The Caffaro court (35 NY2d 245, supra) concluded by stating at page 252: “On our analysis, in sum, the inclusion of the claim for wrongful death is not ‘supplemental’ in the sense that it is based on ‘subsequent transactions’. The participation of the defendant, on which his liability, if any, must be predicated, had drawn to full conclusion before service of the complaint in the action for conscious pain and suffering. And by service of the original pleadings he was put fully on notice as to what it was claimed he had done or omitted or both for which it was then and is now asserted that he is liable. The injured person’s death is simply an additional consequence of defendant’'s conduct for which he may be held responsible as surely would be true in more familiar instances of additionally discovered elements of damages.” (Emphasis supplied.)

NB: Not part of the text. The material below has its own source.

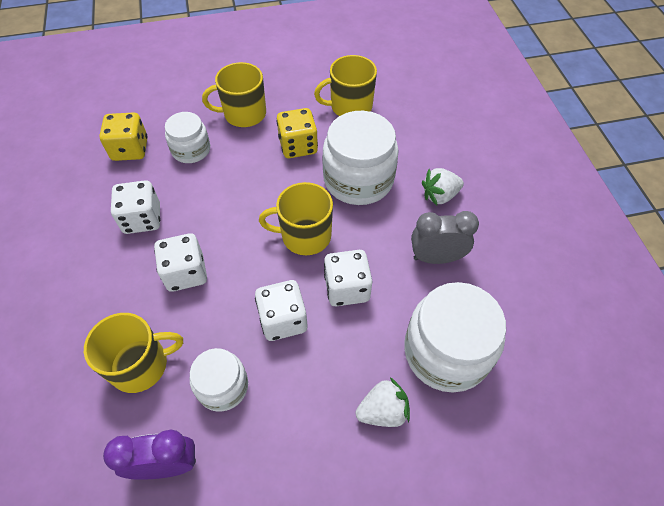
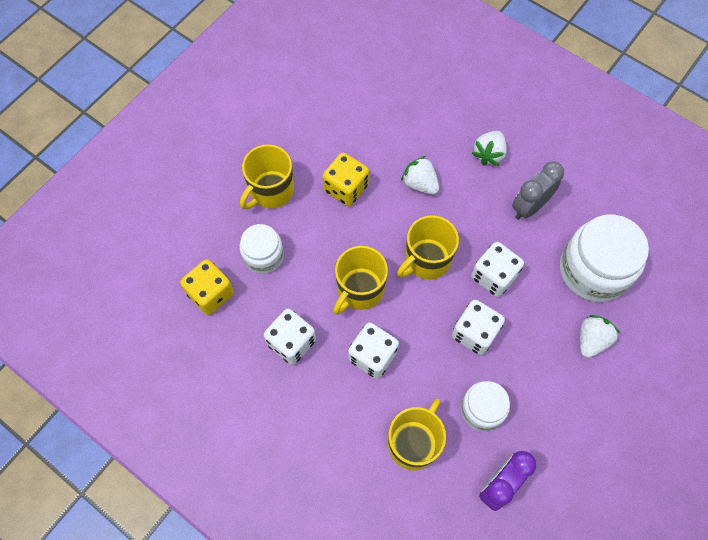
camera: 40 degrees left, 10 degrees up
(350, 106) = (350, 121): yellow mug -> yellow mug (359, 289)
(358, 179) = (420, 184): white jar -> white strawberry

Applying the analysis of CPLR 203 (subd [e]) as demonstrated in these two cases (Brock v Bua, supra; Caffaro v Trayna, supra), the court cannot but conclude that the section must be applied liberally for the purpose of “commanding a legal result” (Caffaro v Trayna, supra, p 249, n 1). The positive effect of the application of CPLR 203 (subd [e]), after the service of the summons and complaint in the malpractice action, was to toll the Statute of Limitations in the wrongful death action for all purposes. As a matter of *605fact, it should be noted that the application of the “relations back” in Caffaro, resulted in the wrongful death action being interposed prior to the actual death of the plaintiff (see p 249, n 1).

This court can discern no difference in the application of this analysis, between a situation where plaintiff dies while the personal injury action is pending, from that situation, as here, where the plaintiff dies before the action for personal injury is commenced. Further, defendant has not demonstrated any prejudice or “that to allow the claim would work unfairness to this defendant.” (Caffaro v Trayna, supra, p 251.)

Accordingly, upon renewal, the court adheres to its original decision.

This decision, of course, permits plaintiff to pursue her application to amend the complaint. However, upon the papers presented, said application must be denied without prejudice to another application upon proper papers.

It has been repeatedly held that upon an application to amend a complaint to add a cause of action for wrongful death, the plaintiff must present an affidavit of merit and an affidavit of a physician showing a causal connection between the injury and the death. The affirmation of the attorney does not replace the affidavit of merit of the plaintiff (see De Rosa v Di Benedetto, 86 AD2d 648; Vastola v Maer, 48 AD2d 561, 567, affd 39 NY2d 1019).